Cybersecurity Leaders reside in an exceptionally important role to ensure that an organisation, and the digital economy as a whole, can survive and thrive as it pursues new opportunities and creates never-before-seen value in the world. They facilitate innovation and growth on one hand and people’s rights and safety on the other.

That’s what differentiates a Cybersecurity Leader from a Technician: it is the bigger view, that we are all called and positioned to make decisions and take actions that are so much bigger than ourselves, or systems, or our organisations.

Five Core Beliefs

As a Cybersecurity Leader, I have five core beliefs about cybersecurity that guide me and how I lead:

1. We can do this. There is reason for the hope that we can get ahead of the cybersecurity puzzle. There is a path, a process. And if security for an organisation is a process, then it is a process for people, too, including security professionals. We will never be secure, but we can be securing effectively.

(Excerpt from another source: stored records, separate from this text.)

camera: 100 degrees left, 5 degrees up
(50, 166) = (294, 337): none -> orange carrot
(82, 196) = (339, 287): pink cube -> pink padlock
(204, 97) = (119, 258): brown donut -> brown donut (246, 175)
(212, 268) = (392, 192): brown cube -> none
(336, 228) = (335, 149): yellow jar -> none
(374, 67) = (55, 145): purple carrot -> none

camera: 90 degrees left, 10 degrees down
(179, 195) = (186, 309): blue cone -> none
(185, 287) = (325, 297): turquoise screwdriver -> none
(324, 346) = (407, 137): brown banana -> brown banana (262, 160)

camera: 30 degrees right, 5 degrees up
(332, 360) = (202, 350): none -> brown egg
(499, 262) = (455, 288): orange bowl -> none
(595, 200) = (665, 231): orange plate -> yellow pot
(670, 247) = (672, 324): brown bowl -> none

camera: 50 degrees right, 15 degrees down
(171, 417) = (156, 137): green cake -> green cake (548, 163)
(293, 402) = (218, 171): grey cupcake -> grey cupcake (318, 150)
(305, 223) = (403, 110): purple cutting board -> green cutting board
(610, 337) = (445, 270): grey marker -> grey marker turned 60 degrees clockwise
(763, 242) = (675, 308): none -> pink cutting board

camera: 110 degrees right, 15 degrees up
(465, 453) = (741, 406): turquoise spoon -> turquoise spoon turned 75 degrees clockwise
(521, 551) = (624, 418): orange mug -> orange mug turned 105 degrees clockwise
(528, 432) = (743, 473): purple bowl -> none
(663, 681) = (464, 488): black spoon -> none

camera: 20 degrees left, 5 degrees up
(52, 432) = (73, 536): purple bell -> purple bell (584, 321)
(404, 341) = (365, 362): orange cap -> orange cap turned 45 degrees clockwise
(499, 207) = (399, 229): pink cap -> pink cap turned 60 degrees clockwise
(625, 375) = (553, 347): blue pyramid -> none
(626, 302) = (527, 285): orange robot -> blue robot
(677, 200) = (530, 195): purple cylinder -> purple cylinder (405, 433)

2. Security, like safety, is an emergent property of a system. We could secure each technical element in the technology stack, but we will not have secured the system. An oft-overlooked element to each and every system is the people. The systems we are securing are inherently social-technical, which means that the people and the processes, as much as the technology, must be aligned in purpose for the system to become secure.

3. Threats are omnipresent. Every device connected to the Internet is at every moment attacked by multiple, unrelenting, independent, and unrelated threats all the time. In this type of situation, the specific threats no longer matter. Like a deep-sea submarine, organisations operate in an inherently hostile environment. The focus should not be on how dangerous water can be, but rather on the ability of the submarine and its operators to get the job done and safely. The same goes for organisations.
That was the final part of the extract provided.